What Causes These Conditions
There is no single cause. Depression and anxiety arise from a combination of genetic vulnerability and life experience. Heritability for depression is estimated at 40% to 50%, and it may be higher for severe forms of the illness. That means genetics account for roughly half the risk, leaving a substantial role for environment.
Known environmental risk factors include severe childhood physical or sexual abuse, emotional neglect, losing a parent early in life, and major life stressors like financial hardship, relationship breakdown, or chronic illness. Many non-genetic risk factors likely remain unidentified. The interaction between genes and environment matters too: someone with a strong genetic predisposition may develop depression after a relatively mild stressor, while someone with low genetic risk might develop it only after severe, prolonged adversity.
How Treatment Works
Because depression and anxiety share biological roots, many treatments are effective for both. The two main approaches are therapy and medication, often used together.
Talk Therapy
Cognitive behavioral therapy (CBT) is the most extensively studied therapy for both conditions. It’s structured, typically short-term, and goal-oriented. The core idea is that negative thought patterns drive negative emotions and behaviors, and by identifying and challenging those thought patterns, you can change how you feel. For depression, CBT targets hopeless, self-critical thinking and uses behavioral activation (gradually re-engaging with activities) to break cycles of withdrawal and isolation. For anxiety, it focuses on confronting avoidance behaviors and irrational fears through gradual exposure and reframing catastrophic thinking.

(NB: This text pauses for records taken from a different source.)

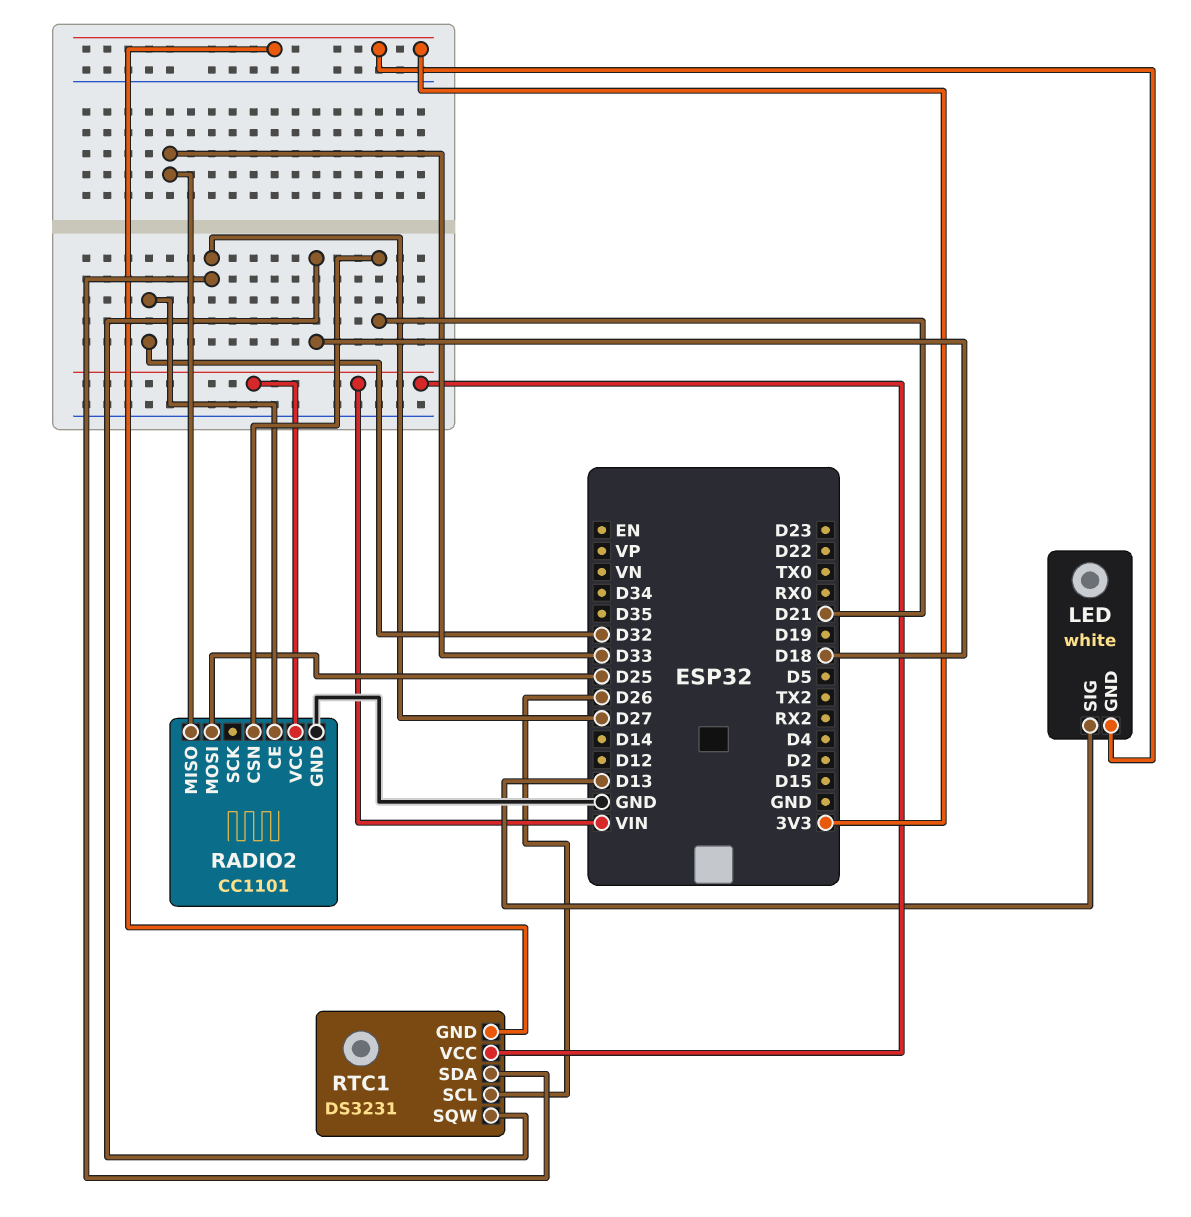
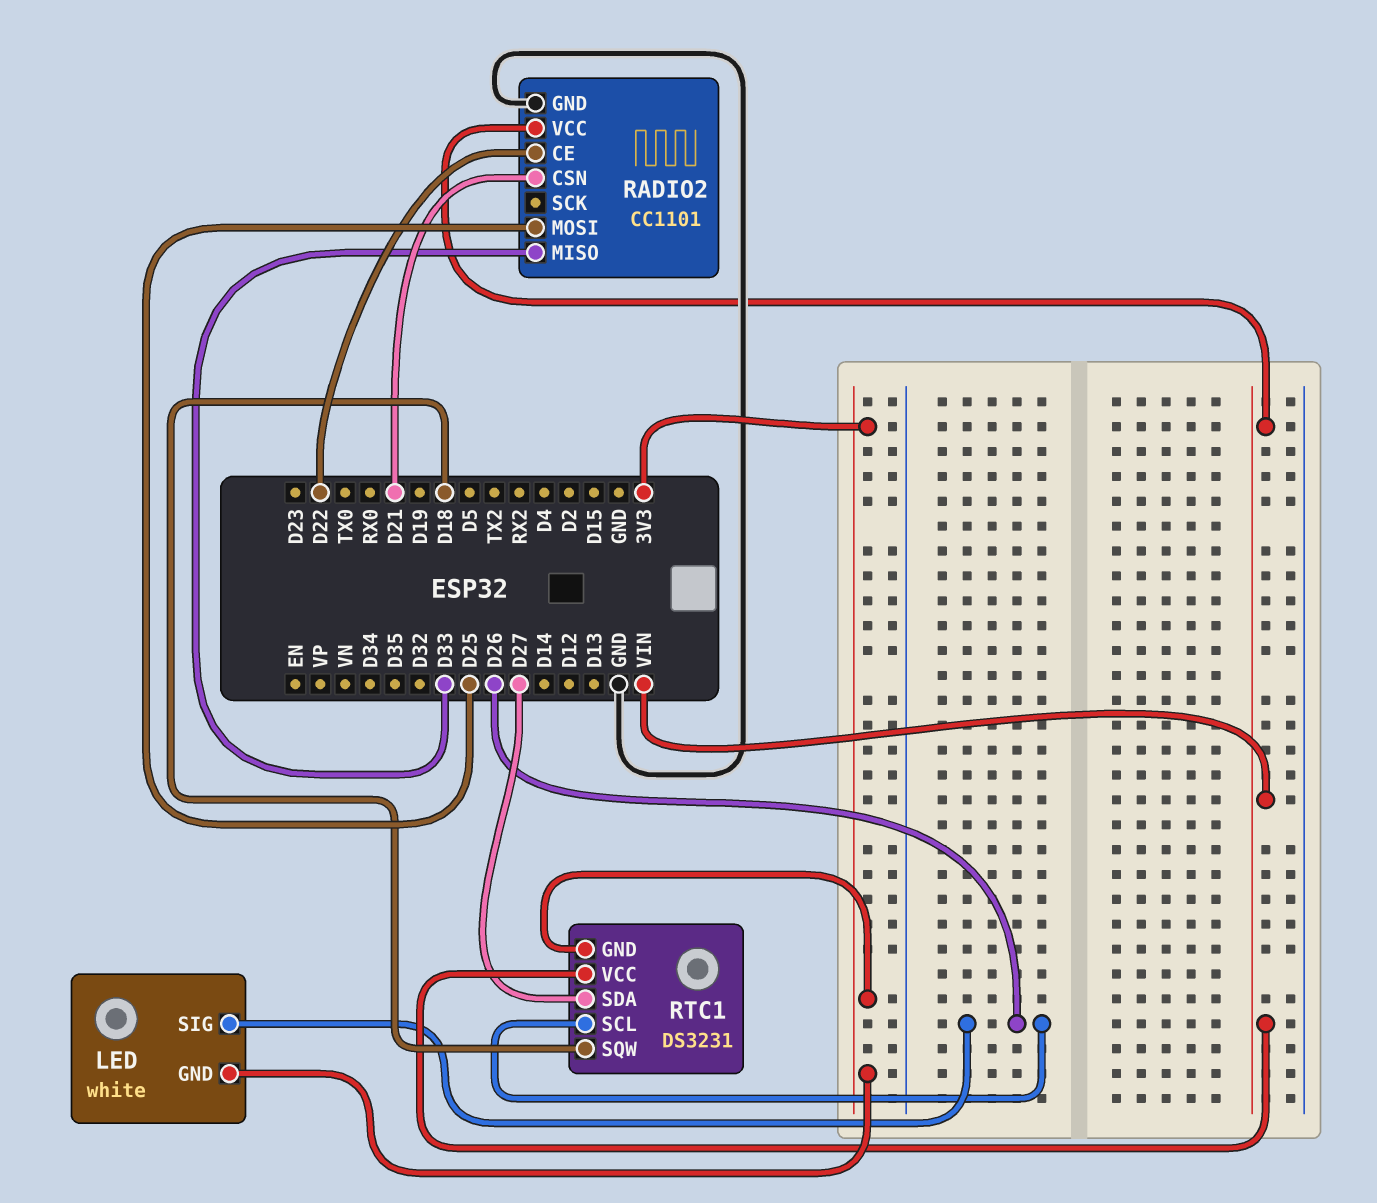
LED pin SIG: D13 -> D26
RADIO2 pin CE: D32 -> D22

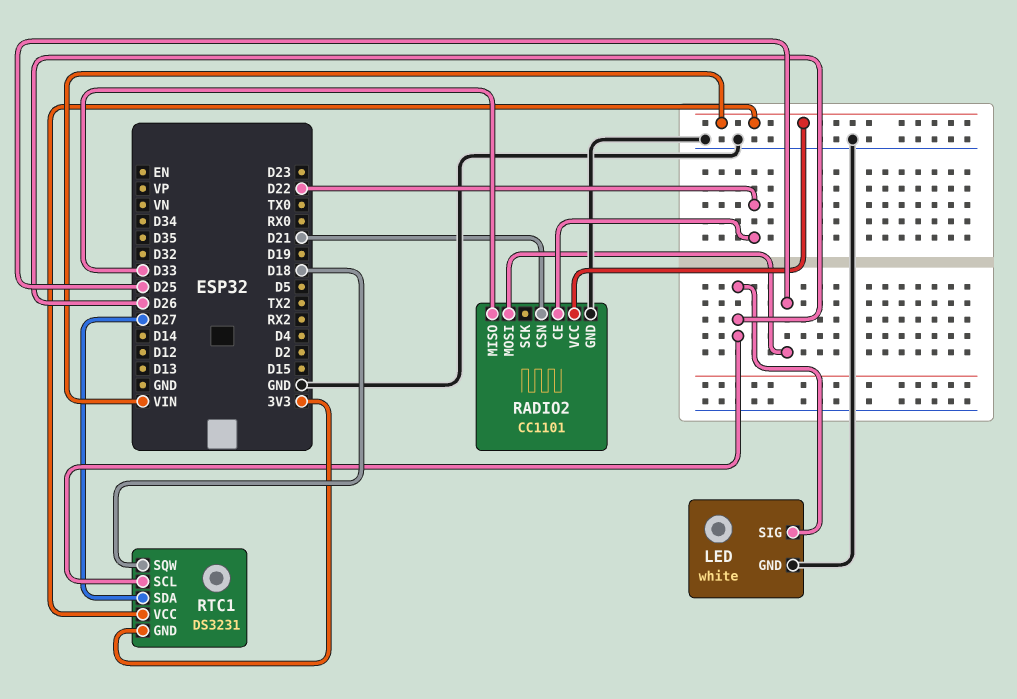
LED pin GND: 3V3 -> GND

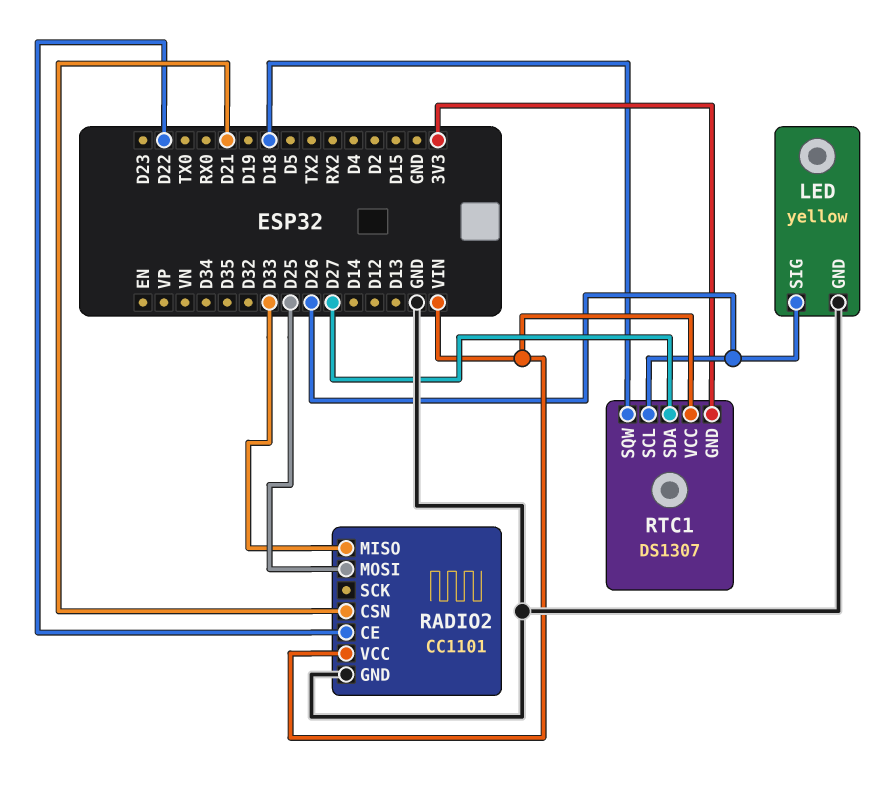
LED: white -> yellow
RTC1: DS3231 -> DS1307

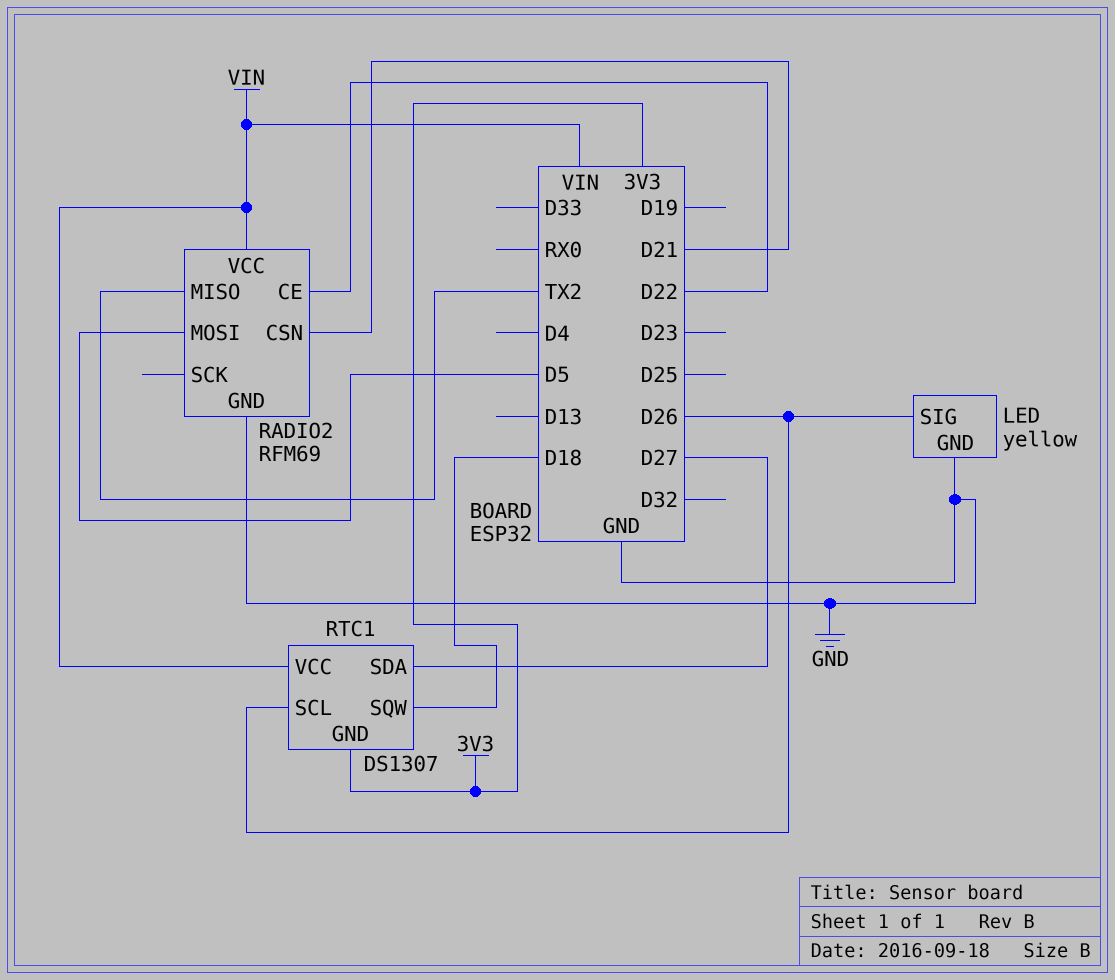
RADIO2: CC1101 -> RFM69
RADIO2 pin MISO: D33 -> TX2
RADIO2 pin MOSI: D25 -> D5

Dialectical behavior therapy (DBT) builds on CBT by adding skills for emotional regulation, distress tolerance, mindfulness, and navigating relationships. It teaches you to accept difficult emotions without judgment while also working to change harmful patterns. DBT was originally developed for people with intense emotional instability, but its skills are increasingly applied to depression and anxiety, particularly when emotions feel overwhelming or when symptoms haven’t responded well to CBT alone.
Medication
The most commonly prescribed medications for both conditions work by adjusting levels of chemical messengers in the brain. One class increases the availability of serotonin, a chemical involved in mood regulation, by preventing nerve cells from reabsorbing it too quickly. This allows more serotonin to remain active, which can improve mood and reduce anxiety. A related class targets both serotonin and a second chemical, norepinephrine, which plays a role in energy and alertness. This dual action can be helpful when fatigue or low motivation is prominent alongside mood symptoms.
These medications typically take several weeks to reach full effect, and finding the right one often involves some trial and adjustment. Because both depression and anxiety respond to the same medication classes, people dealing with both conditions can often address them with a single prescription.
When Sadness or Worry Becomes Something More
The line between normal emotional responses and a clinical condition comes down to duration, severity, and functional impact. Sadness that lifts after a few days, or worry that eases once a stressful situation resolves, is part of ordinary life. When low mood or anxiety persists for weeks, resists your efforts to shake it, disrupts your sleep, concentration, or relationships, and makes it hard to function at work or home, that pattern points toward something beyond a temporary emotional state. The two-week threshold for depression and the six-month threshold for generalized anxiety exist precisely to distinguish passing distress from conditions that benefit from treatment.